My cousin’s wife had written to thank me for mailing them a copy of “More Than Enough” and to express congratulations for the successful publication of my two books. The envelope was postmarked 17 March 2015. Who knows how long the envelope containing the correspondence has been in our mailbox? It was stamped in red with the notation:
UNABLE TO FORWARD”.
I remember “why”, but I don’t remember “when”. The General and I changed our mailing address from our street address to a Dripping Springs post office box two-to-three years ago. In fact, it may have been as long ago as four years. We did that because several older adolescents/young men were reportedly having a heyday with mail being delivered to the mailboxes at people’s street addresses. Allegedly, discarded mail stolen from people’s personal mailboxes had been strewn up and down the highway and scattered across the roadways in various locations. In addition, a number of people reportedly became the victims of identity theft as credit card numbers pilfered from mail taken were used without the consent or authorization of the cardholder.

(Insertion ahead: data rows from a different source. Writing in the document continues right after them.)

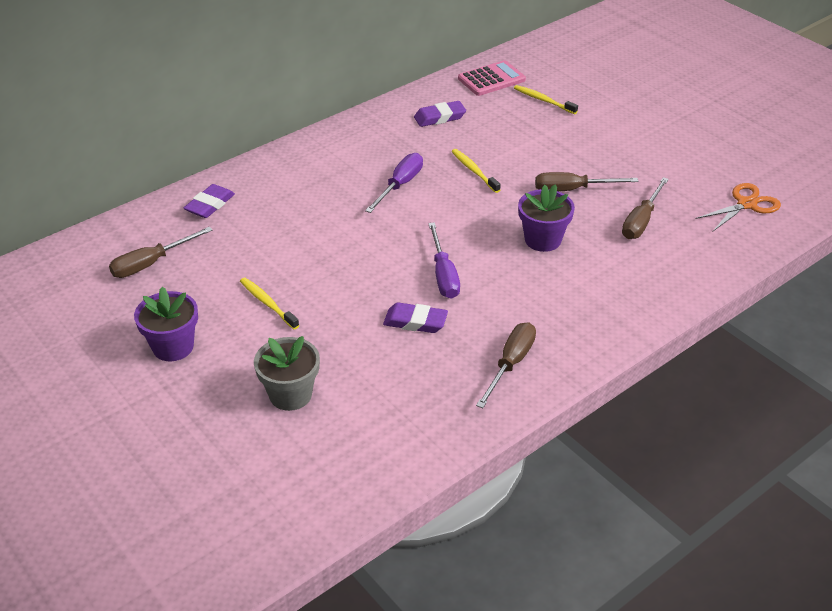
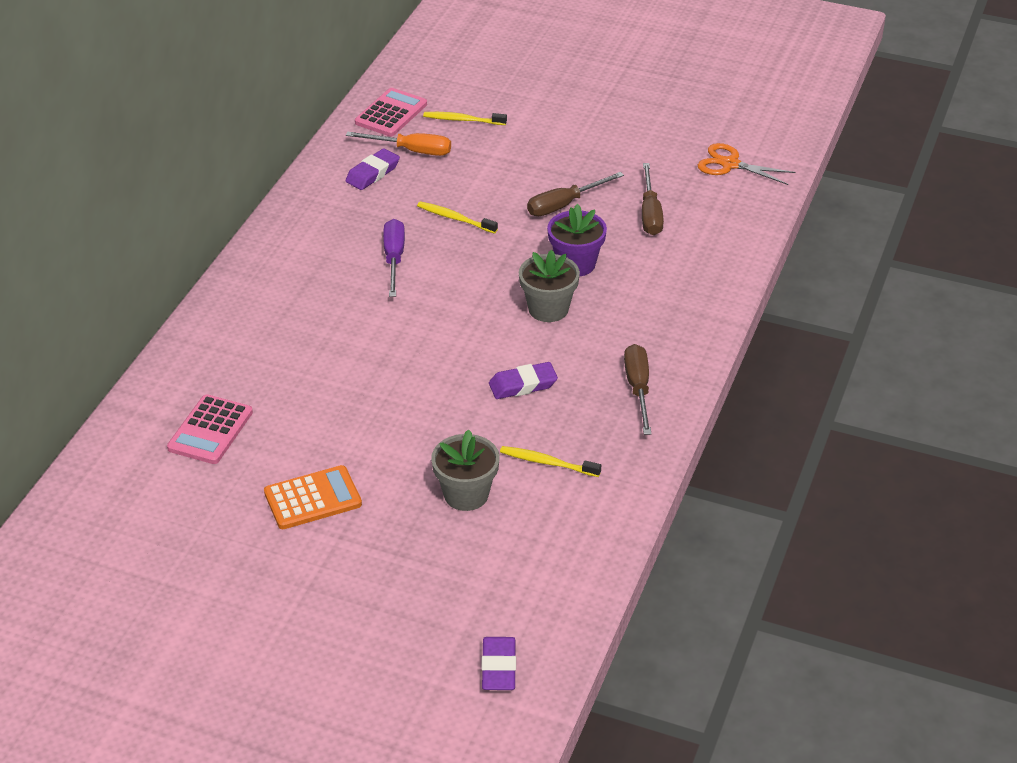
camera: 30 degrees left, 0 degrees up
(151, 263) = (210, 430): brown screwdriver -> pink calculator
(173, 347) = (312, 498): purple flower pot -> orange calculator
(210, 205) = (214, 349): purple eraser -> purple eraser (498, 667)
(267, 303) = (367, 422): yellow toothbrush -> yellow toothbrush (547, 462)
(443, 275) = (511, 332): purple screwdriver -> none
(484, 110) = (412, 151): none -> orange screwdriver
(489, 268) = (548, 309): none -> grey flower pot
(746, 204) = (730, 164): orange scissors -> orange scissors turned 90 degrees counterclockwise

As I recall, the General and I missed receiving a credit card statement one month. Out of concern that our credit-card statement might have been stolen, we immediately closed the account and subsequently discontinued use of our street mailing address. It was uncharted territory for us. We had never had a post office box in Dripping Springs before.
At the time we made the switch, personnel at the post office indicated it was all or nothing. We couldn’t have both a post office box and a street mailing address. Consequently, all of our mail had to be delivered to the post office box if any of our mail was delivered at that location. We couldn’t pick and choose what mail was sorted for which address. Consequently, the address 550 Loop 165, Dripping Springs, TX 78620 no longer existed as far as the post office was concerned.

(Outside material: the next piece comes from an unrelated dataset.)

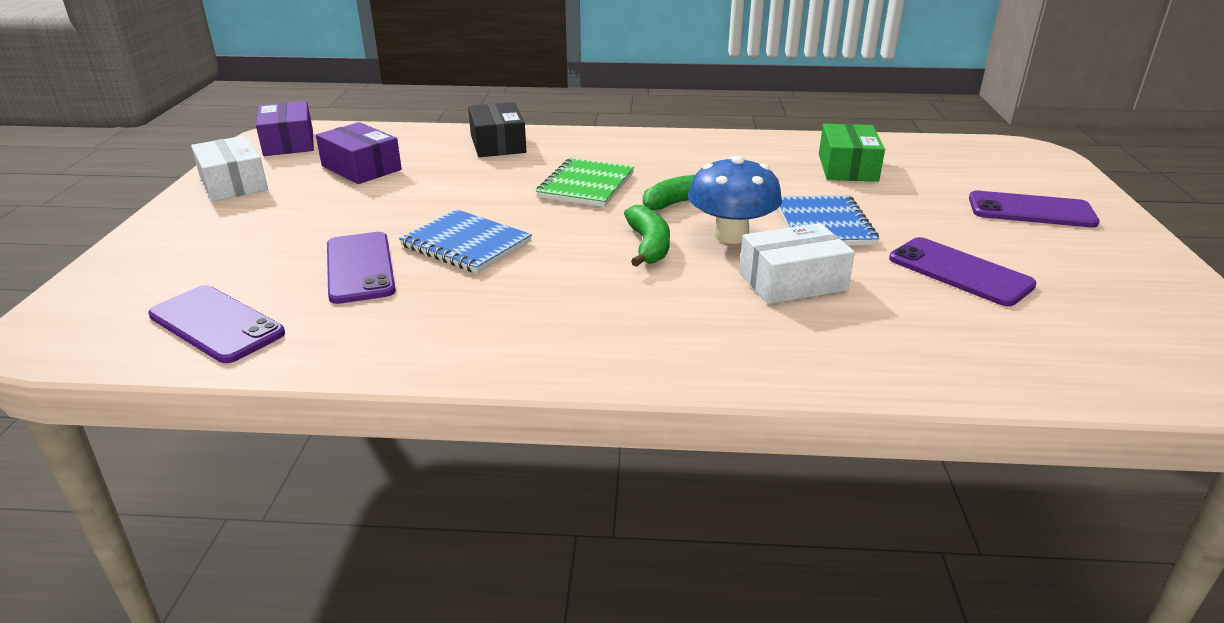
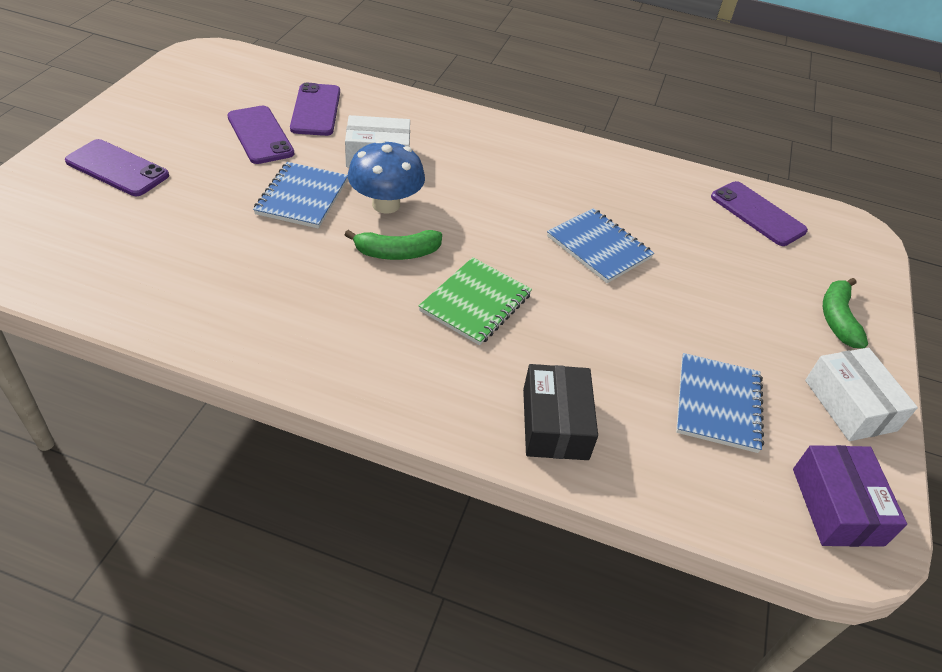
camera: 170 degrees left, 15 degrees up
(360, 268) = (678, 242): purple phone -> purple phone (316, 110)
(361, 168) = (718, 404): purple box -> blue notebook
(648, 245) = (456, 210): green banana -> green banana (837, 319)
(847, 167) = (192, 263): green box -> none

I don’t remember exactly how I fumbled out my apology for not responding to their kind note a year a half earlier, but from the look on my cousin’s wife’s face it was absolutely a non-issue. She smiled and said, “I’ve got a better story than that”.
“You have what?” I asked. She responded: “At home I have a one-cent post card that my grandmother mailed to my grandfather before they were married. He never received the card that my grandmother mailed him”.
Pausing for me to fully process what she had shared, she went on to say: “My grandmother died when she was still young. She died giving birth to their fourth child. Later my grandfather remarried and both he and his second wife were deceased before the one-cent post card eventually was delivered at the intended address. The family home was still in the family and the surname was still the same. The post card arrived eighty-years from the date when it was mailed”.
What an absolutely, incredible story! I told her I needed the story and a picture of the post card for my blog. She responded that a family member had written a story related to the card’s history. In fact, the family member had shared the story and the post card with a reporter for the town’s paper. The reporter was captivated by the story as well. He promised to publish the story. Two days later, the family member noticed the reporter’s obituary in the town’s newspaper. Consequently, the story was never published and it took some finesse on the family member’s part to have the postcard returned to her possession. It is now a keepsake that my cousin’s wife treasures.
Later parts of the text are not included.